Entre las discusiones ociosas a las que se entregan los usuarios de X, la más absurda debe ser la que enfrenta a los amantes del verano con los del invierno. Está claro que la humanidad se divide en esos bandos, pero está igualmente claro que los argumentos para defender cada una de las posiciones son tan poco convincentes como los que emplean los fanáticos del fútbol para establecer que su equipo es el mejor de todos. Es uno de esos casos en los que la razón no logra colarse ni siquiera por la ventana pero la humanidad, a pesar de las encuestas en contrario, tiene en general mucho tiempo libre y se dedica a hablar del clima. Al menos, una parte de ella, ya que estoy seguro de que tanto los esquimales como quienes viven cerca del Ecuador no participan de esta controversia: unos no tienen que preocuparse por el aire acondicionado y los otros por la calefacción. Somos los habitantes de las zonas templadas los que sufrimos estos dilemas hamletianos.
Otra discusión inútil es la que separa a los defensores de los perros con los de los gatos. Y esta me toca más de cerca, aunque no tengo mucha experiencia en materia de mascotas como para dar una opinión ecuánime. Solo puedo hablar de nuestra perra, Solita, a la que en su vejez (el bicho tiene cerca de diecisiete años, una enfermedad renal seria y artrosis en el tren trasero) vemos sufrir a diario y por ella sufrimos Flavia y yo. Una de las experiencias más tristes que viví últimamente fue encontrarme en X con una serie de tuits de gente a la que se le había muerto un perro: estaban tan desconsolados que no pude seguir leyendo. Es que las emociones que nos provocan los animales escapan de nuestra comprensión pero no dejan de ser muy poderosas.
Para bajar (hasta cierto punto) el tono dramático, permítanme que me concentre en un subgénero de la discusión perros vs. gatos. Es la que intenta establecer cuál de las dos especies es más inteligente. No puedo hablar de los perros en general, pero nuestra querida Soli nunca se destacó por su brillo intelectual. Déjenme acudir a un ejemplo. En las últimas semanas Paula, la veterinaria, nos aconsejó construir una rampa porque a Solita le cuesta cada vez más bajar y subir los cuatro escalones que separan la casa del jardín. Nuestro vecino y amigo Mario se encargó de la tarea, pero la rampa resultó demasiado empinada. Para corregir el ángulo, la inteligencia artificial nos indicó que este era el arco tangente del cociente entre la base y la altura (hace mucho que no oía hablar del arco tangente). Corregida la pendiente, Solita se encontró con media escalera sin cambios y la otra mitad convertida en una pasarela digna de una princesa. Pero no quiere saber nada: para bajar la rampa le da miedo y para subir no logra darse cuenta de cómo encontrar el acceso.

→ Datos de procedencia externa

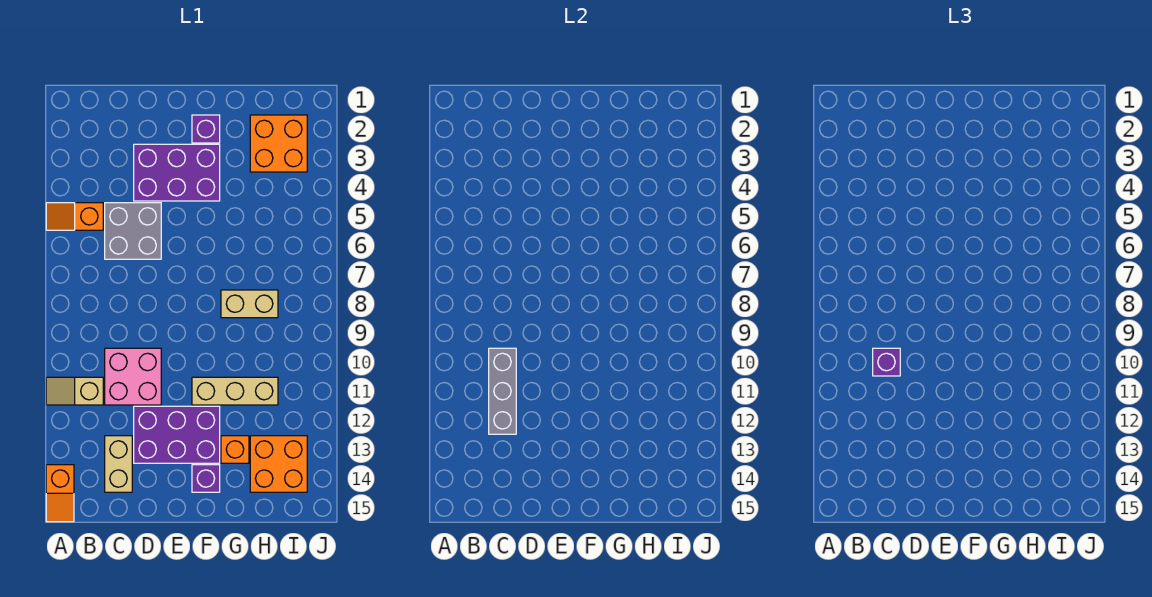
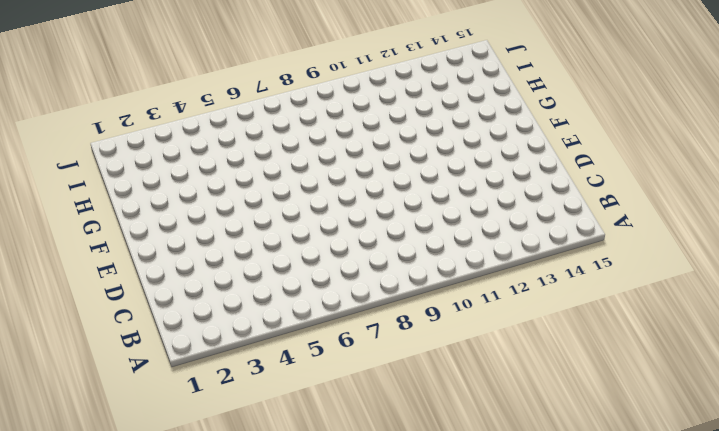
none -> orange slope A5:B5 level 1 top B
none -> tan slope A11:B11 level 1 top B
none -> orange slope A14:A15 level 1 top 14

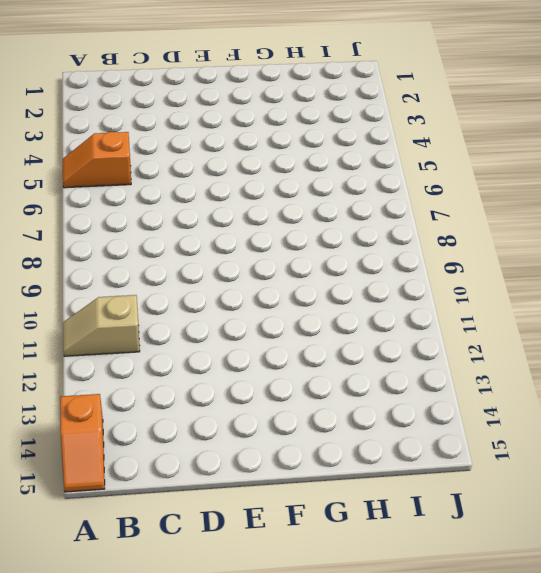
none -> grey brick C5:D6 level 1
none -> pink brick C10:D11 level 1
none -> tan brick C13:C14 level 1

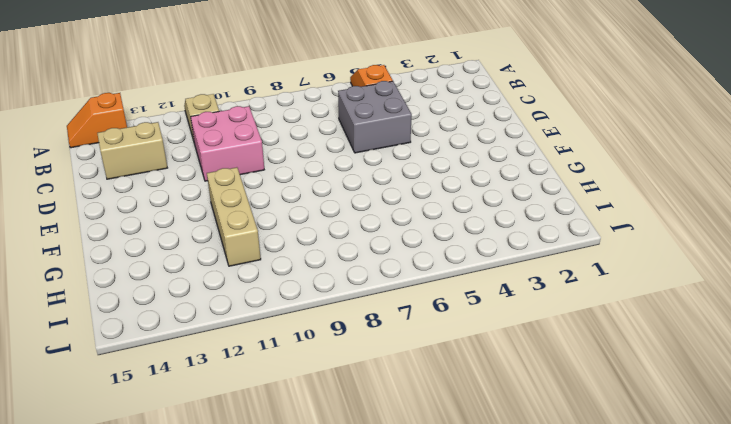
none -> purple brick D3:F4 level 1
none -> purple brick D12:F13 level 1
none -> purple brick F2 level 1

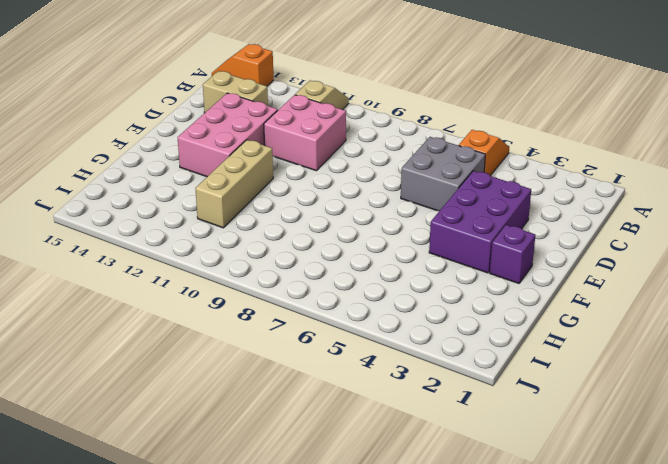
pink brick D12:F13 level 1 -> purple brick D12:F13 level 1
none -> purple brick F14 level 1
none -> tan brick G8:H8 level 1
none -> orange brick G13 level 1

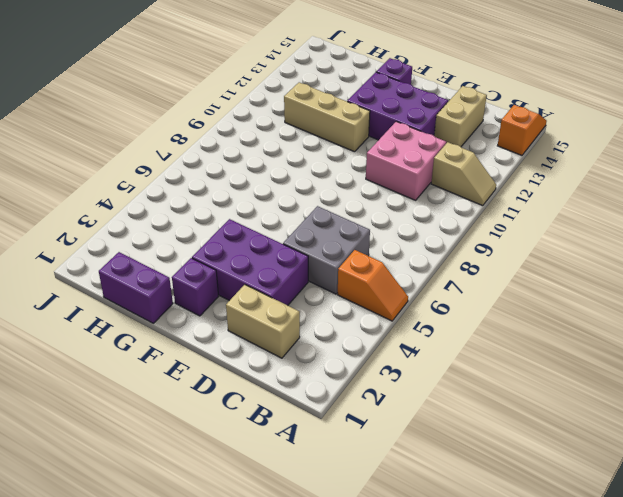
tan brick C2:D2 level 1 -> tan brick G8:H8 level 1
purple brick G1:H1 level 1 -> none
none -> orange brick G13 level 1
none -> orange brick H2:I3 level 1
none -> orange brick H13:I14 level 1

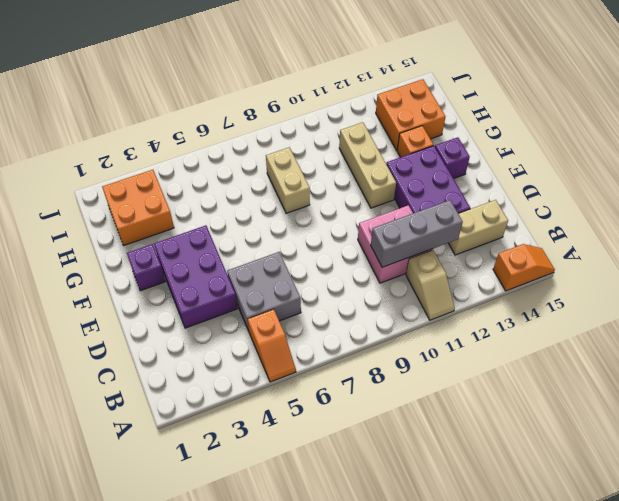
none -> purple brick C10 level 3

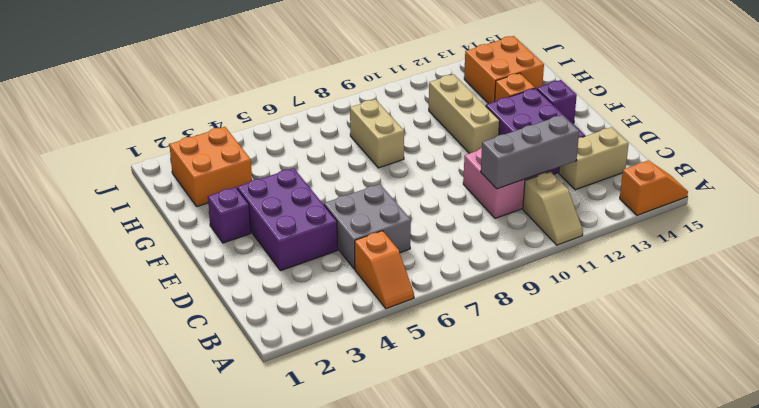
none -> purple brick C10 level 3

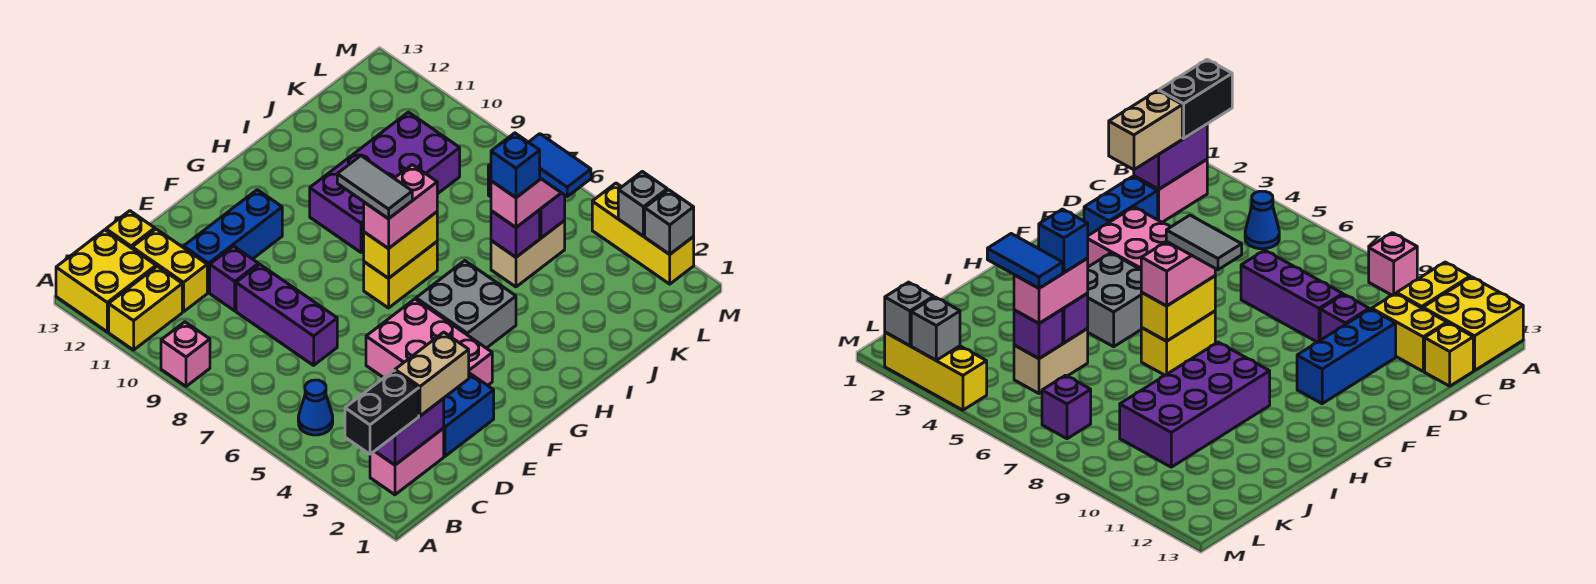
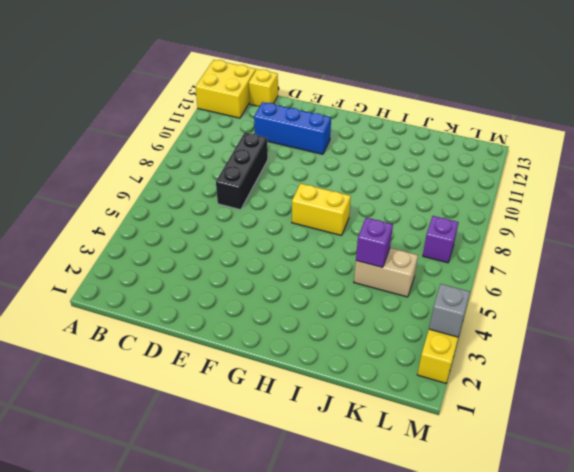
black brick D7:D9 level 1 -> purple brick D7:D9 level 1
none -> pink brick A9 level 1
none -> yellow brick A11:B11 level 1
none -> pink brick B2:C2 level 1
none -> blue cone B5 level 1

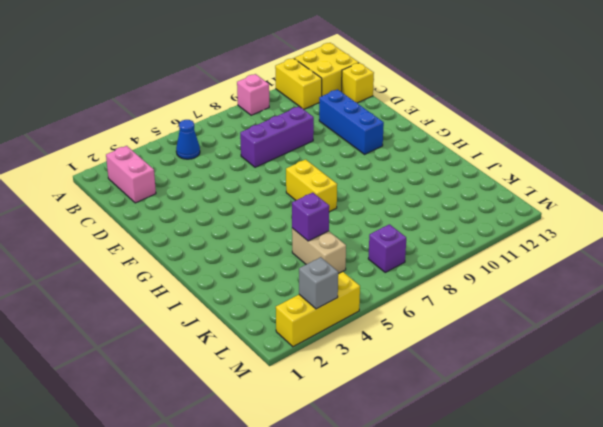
none -> yellow brick C11:C12 level 1
none -> blue brick D2:E2 level 1
none -> purple brick D10 level 1
none -> pink brick E3:F5 level 1

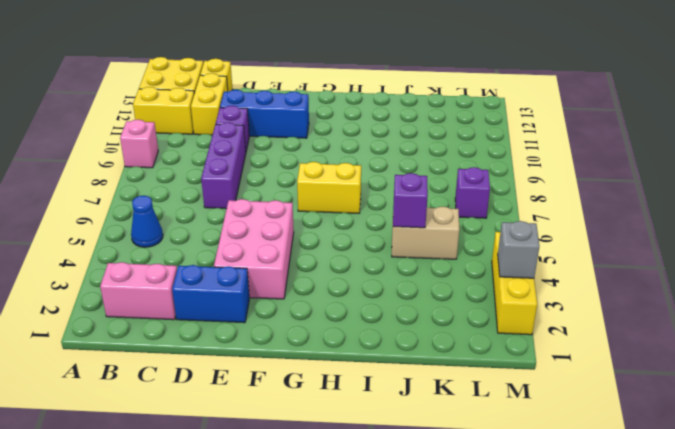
none -> grey brick G4:H5 level 1
none -> purple brick H9:K10 level 1
none -> purple brick B2:C2 level 2
none -> yellow brick G7:H7 level 2

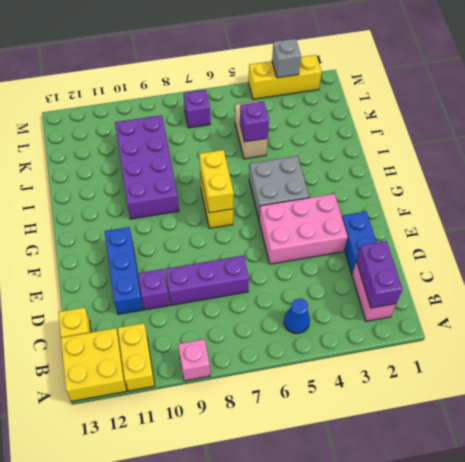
none -> yellow brick C11:C12 level 1
none -> purple brick K5 level 2
none -> grey brick M2 level 2
none -> black brick A2:B2 level 3

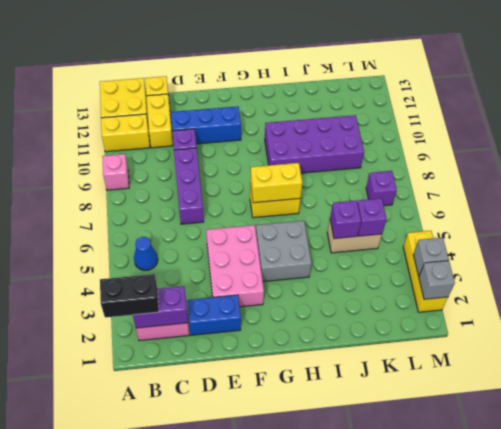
none -> tan brick C2:D2 level 3
none -> pink brick G7:H7 level 3
none -> pink brick J5:K5 level 3
none -> grey tile G7:G8 level 4

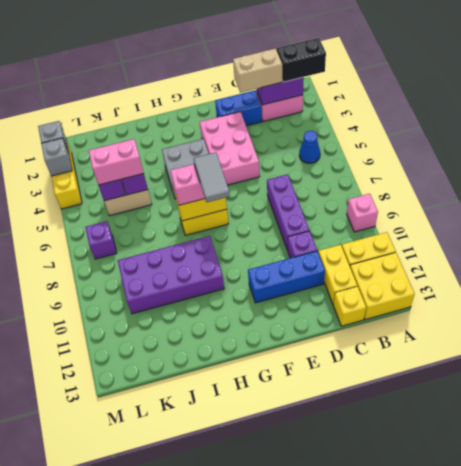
none -> blue brick J5 level 4
none -> blue tile K4:K5 level 4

A todo esto, tenemos una intrusa en el jardín. Es la gata de la pizzería de la esquina que salta las paredes de las casas del barrio, entre ellas la nuestra. Pero luego no sabe cómo volver a la suya. Es más, la muy tonta se sube al árbol y chilla porque no sabe cómo bajarse. De modo que, al menos en los casos que tenemos a la vista, ni el perro ni el gato se destacan por su capacidad para resolver problemas geométricos. Si algo está claro de nuestros animales, es que los queremos mucho, pero no por su inteligencia.